Isso mesmo, era o padre Sabino. Ele nos deixou há mais de 20 anos e está enterrado nos fundos da igreja. A menina não podia acreditar no que ouvia. Se não fosse o padre João, pessoa tão séria e de respeito que estava falando aquelas coisas, jamais acreditaria. Não acreditava em fantasmas e nem em alma de outro mundo. As pessoas boas quando morriam iam direto para o céu. Ainda mais um padre que já era santo na terra. Que ideia !!. Será que o padre João estava caducando? Ela vira com os próprios olhos o padre celebrando a missa. Viu quando ele desapareceu pela porta dos fundos. Era de carne e osso, tinha certeza. Mesmo ele não tendo conversado com os dois ela ouviu um pouquinho da missa. Não entendera nada pois estava sendo celebrada numa língua que ela nunca tinha ouvido, e o padre João explicou que aquilo era Latim, mas,  agora, falar que ele era um fantasma,  pessoa que já morreu, isso era demais até para ela. Que coisa! Será que eles dois tinham sonhado o mesmo sonho? Será que a saudade da mãe fez com que ela ficasse de miolo mole? mas e o padre? Ele também tinha visto. Que negócio esquisito de falar de gente falecida. Logo o padre, pessoa tão séria.

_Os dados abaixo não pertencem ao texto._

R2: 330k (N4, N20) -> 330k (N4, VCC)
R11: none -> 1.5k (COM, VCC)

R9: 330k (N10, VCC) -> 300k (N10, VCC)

Beijou as mãos do velho padre e saiu correndo da igreja. Precisava contar aquilo para a tia velha da madame, a pessoa mais entendida e culta que ela já havia conhecido.E não estaria traindo nenhum segredo, apenas queria entender o acontecido . E se ela pedisse,  tinha certeza que o assunto morreria ali. A tia era de pouca conversa.
O certo é que de alguma maneira  esta história é contada ainda hoje, e, há mais de cinquenta anos as pessoas da família juram que é a mais pura verdade.